Prayer: “Almighty, eternal God, help the children to know you and to appreciate your holiness and majesty.”

Choose activities that fit needs, the time you have to prepare them, and the children’s level of maturity.

Let an older child or teacher read from Exodus 3:1-15 how God spoke to Moses from a burning bush. Then, assign to children each of the questions below, to ask the adults during worship time. Each child should know the answer to their question. [Answers appear after each question.]



·         What was strange about the bush? [It burned but was not consumed.]

·         What did Moses hear from the bush? [His name being called.]

·         Who called Moses by his name? [The God of Abraham, Isaac and Jacob.]

·         Why did Moses take off his shoes? [He stood on holy ground.]

·         What did God tell Moses to do? [Go to Pharaoh the king and bring God’s people out of Egypt.]

·         What did God say was His name? [I AM.]



Let an older child or teacher read or tell from Joshua 3:14–4:7 about crossing Jordan River. The text tells how the people remembered the great things God had done for them.

After relating the story, ask these questions. [Answers appear after each question.]

·         Which Israelites went into the Jordan River first? [Read Joshua 3:14]

·         What happened when the priests carrying the ark stepped into the river? [3:15]

·         What did the twelve leaders take from the middle of the river? [4:3]

·         What was the purpose of the stones? [4:6]

·         Where did the leaders put the stones from the river? [4:8]

Dramatize parts of the story about crossing the Jordan River. Arrange with the adult worship leader to have the children present this brief drama. Let older children help younger ones prepare it.

·         Let older children or adults play the parts of Joshua and of the Narrator.

·         Let younger children play the parts of Israelites, Leaders and Priests who carry something representing the ark.

Narrator: Tell the first part of the story from Joshua 3:14-17. Then say, “Hear what Joshua says.”

Joshua: “We are going to cross the Jordan River.
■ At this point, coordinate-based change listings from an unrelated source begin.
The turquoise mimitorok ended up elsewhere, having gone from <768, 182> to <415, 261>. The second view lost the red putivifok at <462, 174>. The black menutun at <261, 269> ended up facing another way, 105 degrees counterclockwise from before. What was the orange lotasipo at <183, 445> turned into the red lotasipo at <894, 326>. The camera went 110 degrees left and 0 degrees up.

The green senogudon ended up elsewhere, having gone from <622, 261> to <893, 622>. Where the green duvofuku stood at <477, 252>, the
It is flooding but God will let us pass on dry ground. Watch what He does. Priests, take the ark and step into the water.”

Priests: Carry the ark and stop half-way through the ‘river.’ One says, “Look! The river water has stopped flowing.”
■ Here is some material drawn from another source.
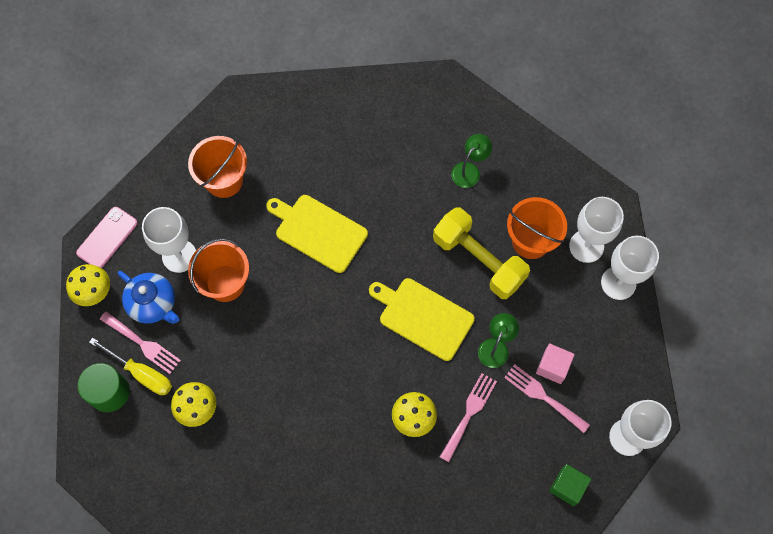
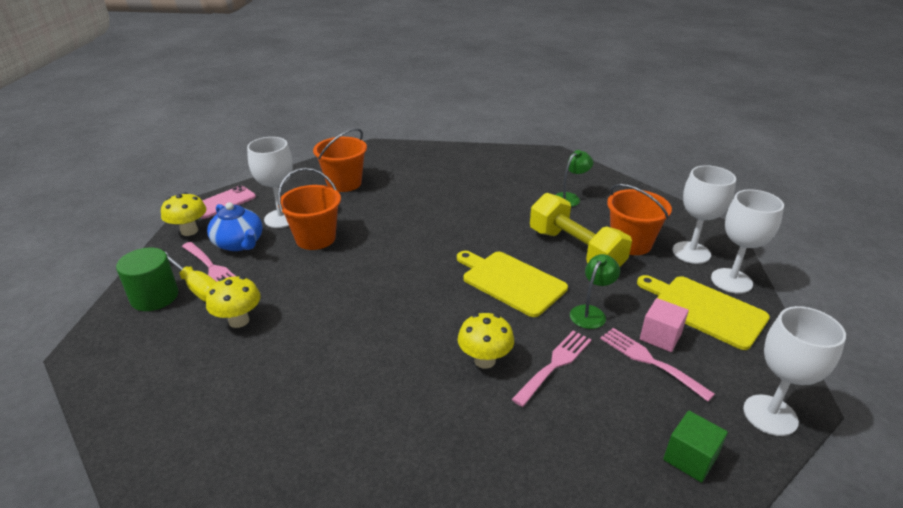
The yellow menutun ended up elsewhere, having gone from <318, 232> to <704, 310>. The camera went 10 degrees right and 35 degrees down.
Israelites: Go all the way across the ‘river’ and pass beyond the priests. One says, “Look! Our feet are dry. We walked on dry ground!”

Narrator: Tell the second part of the story from Joshua 4:1-7. Then say, “Hear what Joshua says.”

Joshua: Cross to where the Israelites are and say, “We have crossed the river! Let a leader from each tribe pick up a stone from the middle of the river to be a memorial to remind our children of what God did for us this day.”

Leaders: Go to where the priests are standing. Pretend to pick up and carry very heavy stones to where Joshua is. One says, “This stone is heavy. It will make a good memorial.”

Joshua: “When our children ask, ‘What is the meaning of this pile of stones?’ We shall tell them about this day. We shall remember God’s great works.”

Narrator: Thank everyone who helped.

If the children present the drama to the adults, let them also ask the adults the questions.

Let the smaller children draw pictures of a pile of stones. They can show their pictures to the adults at the next worship time and explain that this illustrates how we use songs, stories and other things to remember what God has done for us.


Ask in what other ways besides making a pile of stones as a monument, can we Christians remember God’s works. Let the people discuss examples.

Poem. Let four children each recite a verse from Psalm 145:4-7 for the other children, and for the adults during worship.

Let smaller children memorize Philippians 4:4.

Let older children memorize Deuteronomy 8:3.

Let the older children write poems or songs about great things that God has done, that we should remember.

Prayer: “Dear Father, you have done so many wonderful things for us. Help us to remember them and praise you for them always. Help us to tell other children about them. Give us practical ways to help them remember your goodness.”